Linux 4.11 Released

Linux v4.11 was released this past weekend on Sunday, April 30th; this is a quick summary of the SELinux and audit changes.

SELinux

• A number of new SELinux object classes were added to support all of the known network socket address families, and code was introduced to make it easier for kernel developers to keep the SELinux subsystem in sync with the address family definitions. These new object classes provide policy developers a greater level of access control granularity by allowing them to write policy which targets specific protocols. In order to make use of these new object classes the SELinux policy must enable the “extended_socket_class” policy capability.

• Add SELinux labeling support to the cgroup and cgroup2 pseudo filesystems. This should allow better control over applications, such as containers, which need to manage only certain portions of the system’s cgroup configuration. In order to make use of this new functionality the SELinux policy must enable the “cgroup_seclabel” policy capability.

• Add SELinux labeling support to TraceFS. This is required for Android compatibility on Linux v4.1 and above (TraceFS was introduced in Linux v4.1).

• Allow SELinux context mounts of tmpfs, ramfs, and devpts in non-init user namespaces. This is required by many container runtimes such as Docker/runc/etc.

• Change the kernel behavior so that SELinux policy booleans which are not labeled by the loaded policy are assigned the security initial SID label, previously the boolean was left unlabeled and any access was denied.

• Additional error messages were added to the SELinux policy loading code so that policy load failures could be more easily diagnosed by administrators.

• Remove the security_task_wait() LSM hook and the SELinux implementation. It turned out that this access control was more trouble than it was worth; risking soft lockups and zombie processes without any real security advantage.

• Internal cleanups relating to how credentials were used in the SELinux subsystem. While this is a nice cleanup and simplification inside the kernel, there should be no user visible changes.

• Internal shuffling of the process restrictions affecting /proc/<pid>/attr from the individual LSMs (including SELinux) to the proc subsystem. This helps eliminate code redundancy and ensures proper behavior across LSMs.

• The SELinux LSM hooks are now marked as read-only after the system boots. This should help prevent malicious code from tampering with the LSM hooks.

Audit

• Add the ability to reset the lost record counter. See the GitHub feature page for more information.

• Log the name of the kernel module, via a new KERN_MODULE record, when the module is loaded into the kernel. See the GitHub feature page for more information.

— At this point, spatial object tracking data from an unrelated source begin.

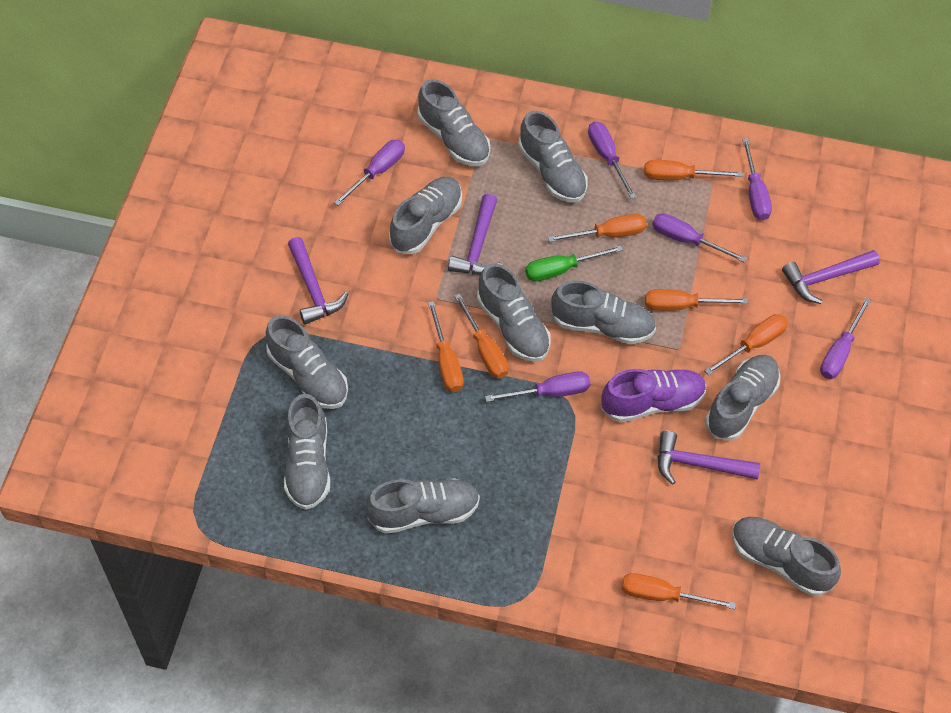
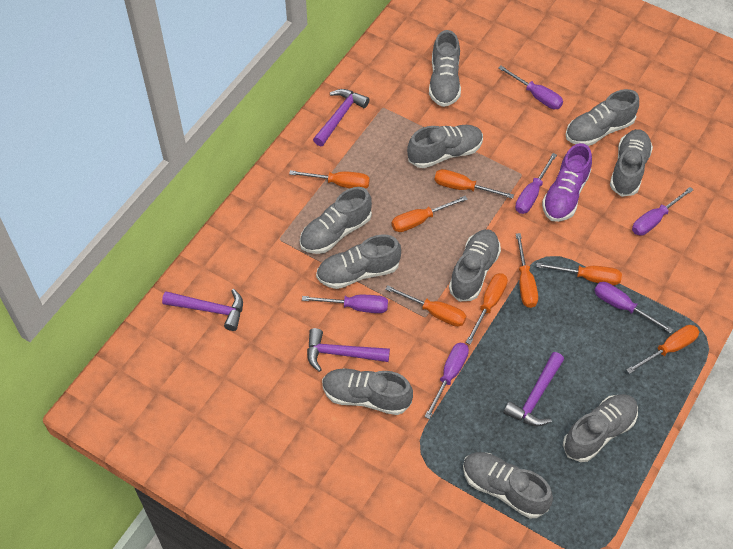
green screwdriver: 1 -> 0
orange screwdriver: 7 -> 8

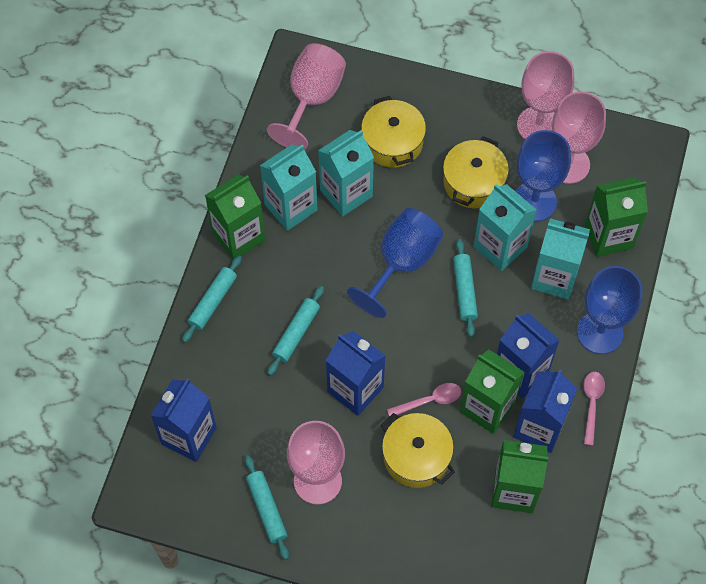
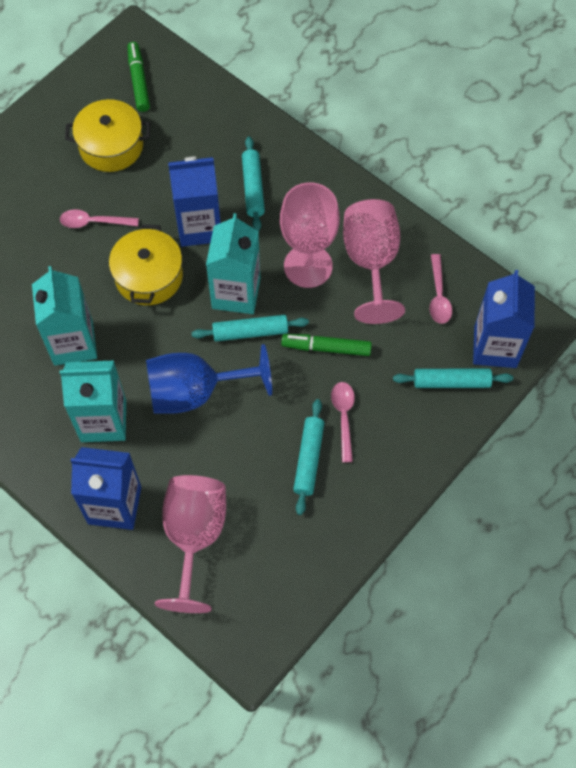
blue carton: 4 -> 3
blue goblet: 3 -> 1
green carton: 4 -> 0
green marker: 0 -> 2
pink goblet: 4 -> 3
pink spoon: 2 -> 3
turquoise carton: 4 -> 3
yellow pot: 3 -> 2

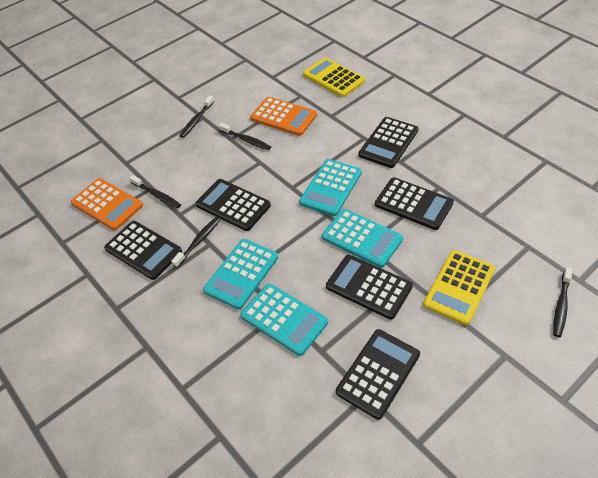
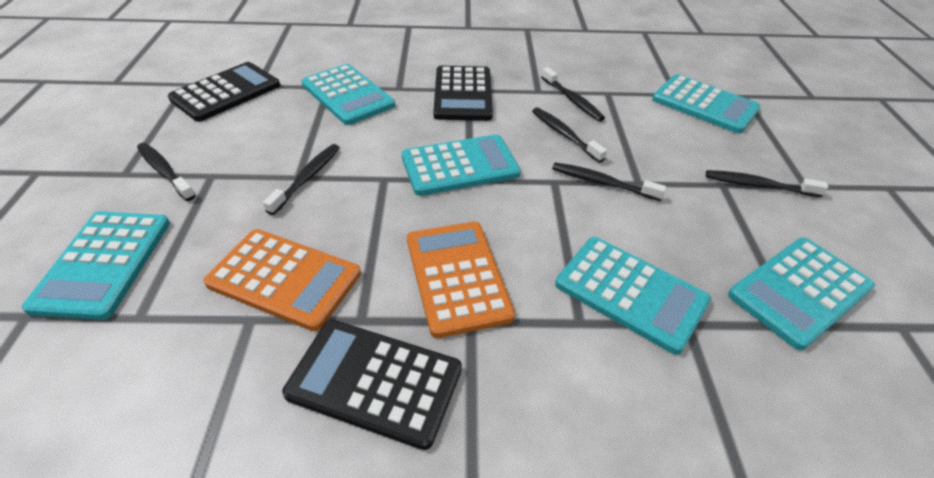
black calculator: 6 -> 3
black toothbrush: 5 -> 6
turquoise calculator: 4 -> 6
yellow calculator: 2 -> 0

• Fixed a problem where the SOCKETCALL record was not generated for 32-bit syscalls on a 64-bit system. See the GitHub issue for more information.

• Fix the kernel’s audit daemon state tracking code. There were a number of issues relating to how the daemon’s connection was tracked including locking problems and some synchronization oddities with network namespaces. The code in Linux v4.11 helps resolve these problems and also adds some additional improvements to the audit backlog queue handling in the kernel. It is worth noting that some users may still experience some lock issues with Linux v4.11 when the audit daemon first starts; this has been fixed in Linus’ tree with commit 48d0e023af97 (“audit: fix the RCU locking for the auditd_connection structure”) and should be part of the next Linux v4.11 stable release.

• Adjust the KERNEL and ANOM_ABEND audit records so they are more consistent with the other audit records.